Bijgewerkt door - Barenski op 07/11/2002  18:09:38

----------


## Remco vd Werff

Het ligt een beetje aan de benodige hoeveelheid monitors, hoeveel moet je er minimaal hebben 1,2? Een actieve moet te vinden zijn voor 400-500 euro ps. Als je bv en PA set van 3500 euro kan kopen, en 500 gebruikt voor actieve monitor, heb je nog 1000 euro over voor een tafel. Dit moet te doen zijn.

Over de 500 man in een zaal van een Source set, ging het over disco showtje, met flop40 muziek etc, is inderdaad anders dan de genoemde muziekstijlen.

ps. Foto's kunnen hier niet geplaatst worden, open even een apart topic bij de foto's....

Groeten, Remco

Bijgewerkt door - Remco vd Werff op 07/11/2002  18:41:38

----------


## Barenski

Ok het is weer een tijdje geleden maar ik wil dit topic toch even nieuw leven inblazen aangezien ik op et punt sta wat aan te gaan schaffen, ik zal een overzicht geven met wat ik van plan ben te kopen, kunnen jullie hier op "schieten"?

*mengtafel:* 
Allen & Heath WZ16:2DX (wizard)
http://www.allen-heath.com/DisplayProduct.asp?pview=10
kosten: ongevreer 1300 incl.
Hier ben ik vrij zeker van omda me dit 2 keer werdt aangeraden en over voldooende kanelen en monitorgroepen beschikt, hiernaast zijn de effecten ingebouwt en is het een redelijk overzichtelijk 19" formaat.

*speakers:*
een aantal opties; om de prijs hoef ik het niet te laten, alle drie de opties zijn ongeveer even duur. (
rond de 2800,- voor 2 subs en 2 toppen)

[u]-Electo voice Eliminator i  </u>
http://www.electrovoice.com/
[u]-Electo voice Gladiator </u>
(dit is ongeveer hetzelfde als de Eliminator alleen toegespitst op dance , ik vraag me af of dat handig is aangezien ik hem behalve voor dance ook voor bands gebruik)
http://www.electrovoice.com/

[u]-HK Audio Linear 3 serie met de LR 115 als top (15")</u>
Deze boxen zijn een stuk compacter wat voor ons erg handig is aangezien het podium niet echt groot is, ik vraag me allen af of het verschil in omvang erg veel verschil maakt in geluid.
http://www.hkaudio.com/portable/l3/

*versterkers:*
bij de ene winkel hebben ze me voor de HK set 2 losse versterkers aangeraden, namelijk een Lem procon 750 (455,-) en een 1500.(685.-)
wat ik achteraf raar vind omdat er volgens mij een ingebouwde crossover in zit.
bij de andere winkel hadden ze het over een versterker een Q66, volgens mij van electro voice (EV), deze zou rond de 860,- moeten kosten
wat is de kwalitiet van deze verstrekers en wat zijn de voors en tegens om een ingebouwede crossover te gebruiken.


alle suggesties en tips zijn welkom!

p.s. ik heb me nog even niet in monitors verdiept aan gezien we hier onze zanginstalatie voorlopig voor kunnen gebruiken.

----------


## Michael

De AH mixwizard is een goede keuze.
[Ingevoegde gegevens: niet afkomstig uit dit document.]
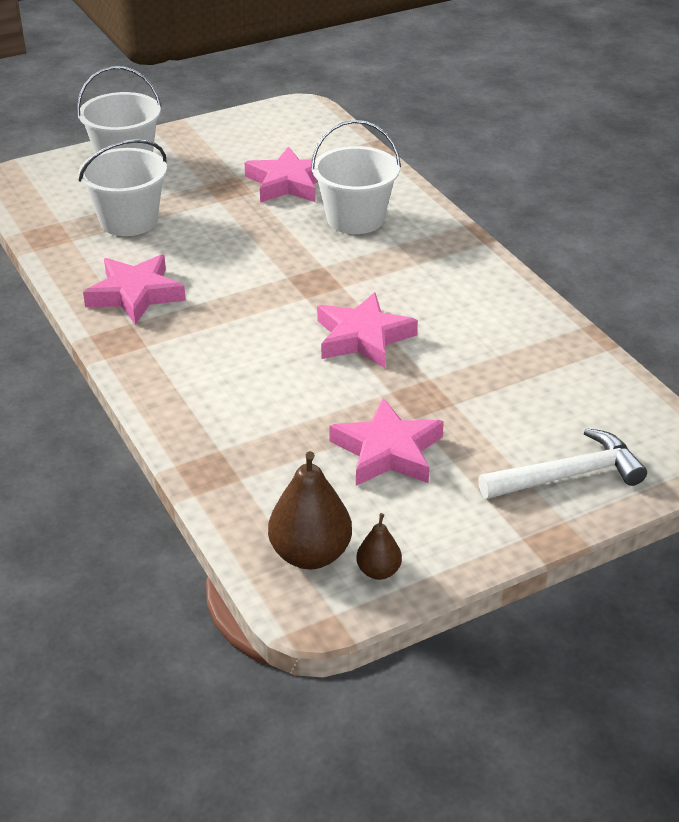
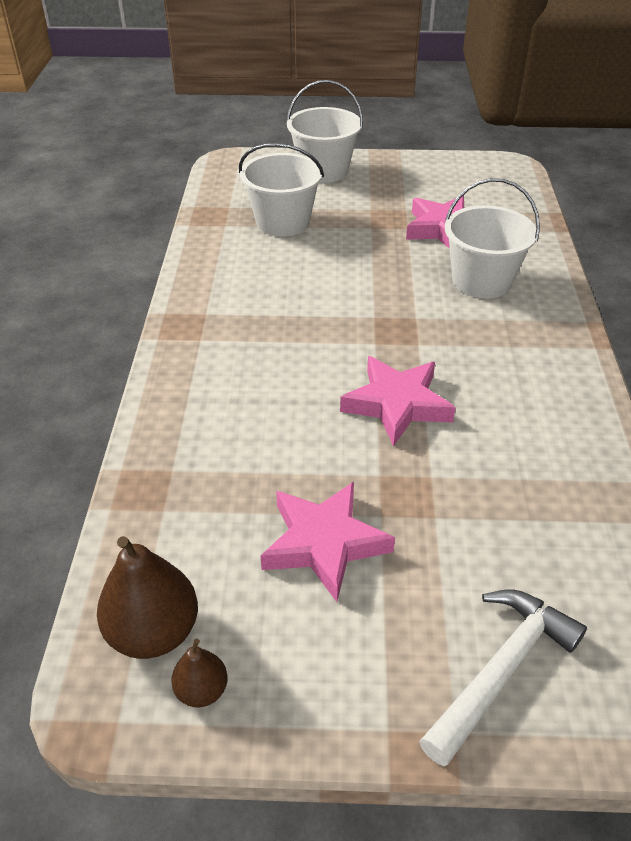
camera: 30 degrees right, 5 degrees up
(135, 294) = (232, 289): pink star -> none
(568, 475) = (501, 669): white hammer -> white hammer turned 60 degrees counterclockwise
Enigste fatsoenlijke alternatief is mischien de mackie vlz 1604, hele lekkere mixertjes en heel compact. 

Wat de speakers betreft heb je een mooie keus gemaakt. Het beste lijkt me de HK linear, mijn ervaring tot nu toe met deze speakers is bijzonder goed. De gladiator heb ik nog niet gehoord maar het is de opvolger van de elimnators denk ik en daar ben ik niet zo erg tevreden over. 

Wat betreft de versterkers heb ik toch zo mijn twijfels qua advies dat je gekregen hebt. De lem procon zijn nu niet direkt de beste versterkers die je kunt vinden voor die centen. Echter de EV q-66 amps is weer een zeer goede keus. Je kunt dan ook kijken naar de dynacord S-1200 en de S-900 (exact dezelfde amps). Ik zou ook zeker voor een EV dynacord amp gaan en die procons links laten liggen. de laatste keer dat ik heb gekeken zaten er nog geen crossovers op de EV Q serie versterkers en de lem procons. Dit is ook niet zo belangrijk een crossover is niet zo duur. Een ingebouwde of externe crossover is bijna geen verschil in maar dit is ook weer merk gebonden. een losse versterker voor de subs en te toppen is altijd beter dan een.

----------


## Ibvee

Yep, die wizzardjes zijn erg leuk, als je nog wat over de kwaliteit wil weten moet je ff verder over t forum kijken, er zijn op het moment een stuk of 2 open toppics over. Het voordeel van die mackie is dat ie subgroepen heeft. Daarnaast zou een spirit Folio ook nog kunnen, maar dat is idd wat minder fatsoenlijk... Wat vind jij zo beroerd aan die eliminators Michael? Heb r zelf niet zo heel veel ervaring mee hoor, heb ze een stuk of wat keer gehoord, de tops dan, met warfdale subs eronder, maar klonk wel lekker.

Groet =&gt; Micha

----------


## Michael

Ik bekijk hier geluid in vergelijk met de HK's. Het probleem bij de eliminator tops was dat de woofer snel naar de andere kant was, niet leuk dus. De subs klinken wel lekker en strak maar de toppen zijn niet echt mijn favorietjes. We hebben het hier wel over de eliminators he niet de gladiators. HK audio is en blijft een merk voor de kleinere bandjes (of touring) met een niet al te groot budget. HK is degelijk, klinkt lekker en heeft een goede sound (linear series dan wel he)

----------


## Barenski

> citaat:_Geplaatst door Michael_
> 
> 
>  de laatste keer dat ik heb gekeken zaten er nog geen crossovers op de EV Q serie versterkers en de lem procons.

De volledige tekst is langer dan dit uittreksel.